Prayer is a surge of the heart, a simple look turned toward Heaven, a cry of recognition and of love, embracing both trial and joy; prayer is the raising of one’s mind and heart to God, asking good things from God (Catechism of the Catholic Church, #2558-2559).
Daily prayer is essential in the life of every Christian – as essential for our soul as food and water is for the body. Prayer changes us, draws us away from sin and into holiness, conforms us more closely to Christ. Jesus taught us how to pray (the “Our Father,” Matthew 6, Luke 11). He showed us the centrality of prayer in His constant communion of prayer with God the Father and God the Holy Spirit ( John 17). God the Son became man, taking on our human nature yet remaining divine, to enable our fallen human race to find its way back to Him, to God the Father, Son and Holy Spirit, to redeem us by His Passion, Death and Resurrection and Ascension into Heaven.
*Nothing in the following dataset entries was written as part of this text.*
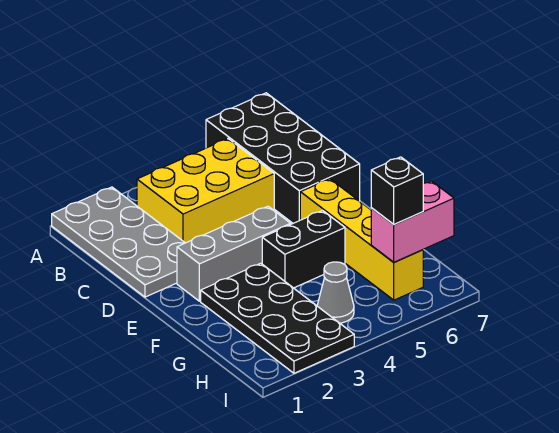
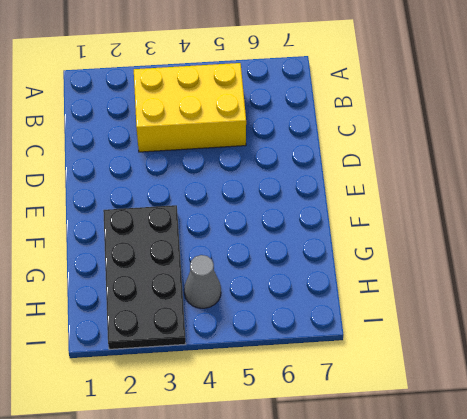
none -> grey plate A1:D2 level 1
none -> black brick A6:D7 level 1

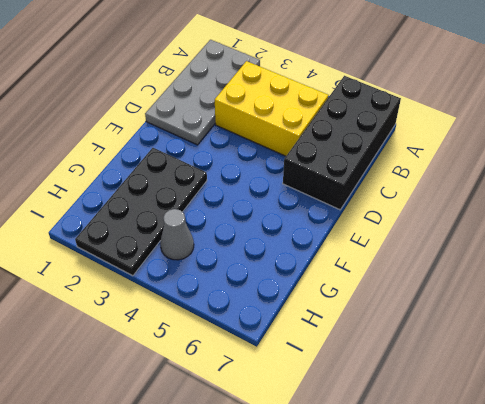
none -> grey brick E2:E4 level 1
none -> yellow brick E6:H6 level 1

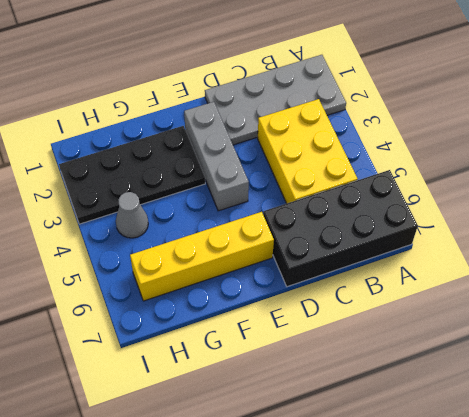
none -> black brick F4:F5 level 1
none -> pink brick H6:H7 level 2

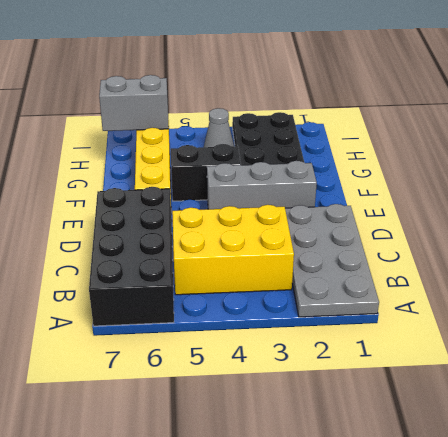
grey brick H6:H7 level 2 -> pink brick H6:H7 level 2
none -> black brick H6 level 3

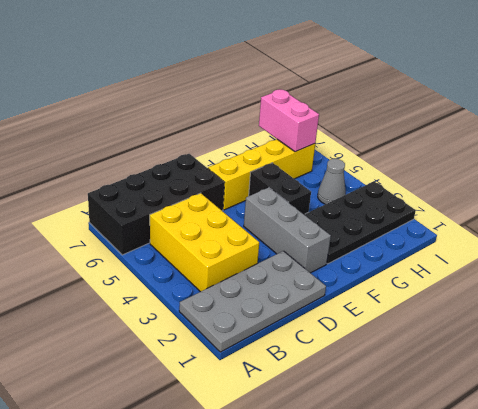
none -> black brick H6 level 3

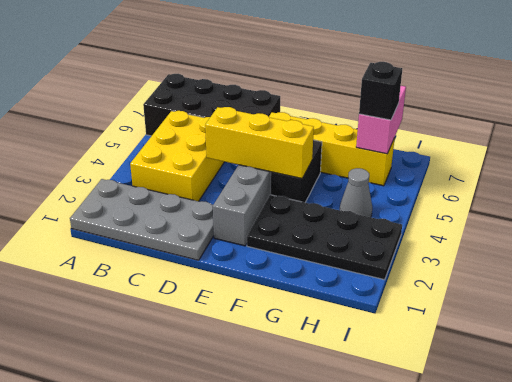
yellow brick D4:F4 level 2 -> none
In the New Testament, we read of Jesus reserving time to focus on His communion with the Father and the Holy Spirit (Matthew 14:23, Mark 1:35, Luke 9:18), as Jesus is always with Father and the Holy Spirit in the mystery of the Holy Trinity. He prayed on the eve of His crucifixion, in the Garden of Gethsemane, where He even sweat blood praying for us.
May we consider making a personal commitment to prayer, individually and as families. Let us say “yes” to God in prayer, imitating Jesus’ mother, Mary, an example of discipleship and prayer – Mary, full of grace, whose “yes” to God made all the difference in the world (Luke 1). The perfect prayer of the Church is the Mass because it is Jesus’ Mass – within which we often hear the invitation to pray. Prayer can also involve a morning offering, the Rosary, the sign of the Cross, adoration, contrition, thanksgiving, supplication, contemplation, and looking at a crucifix that reminds us of Christ’s love for us. Strengthened by prayer and the Sacraments, may we strive to live the virtues of faith, hope and love. And then, by God’s grace, may we proclaim the Gospel, the Truth with love, in word and deed, like the Blessed Virgin Mary, Saint Joseph, Saint Paul,
Saint Clement and all the saints, inviting others to pray and to proclaim Jesus Christ, the Only Savior of the world.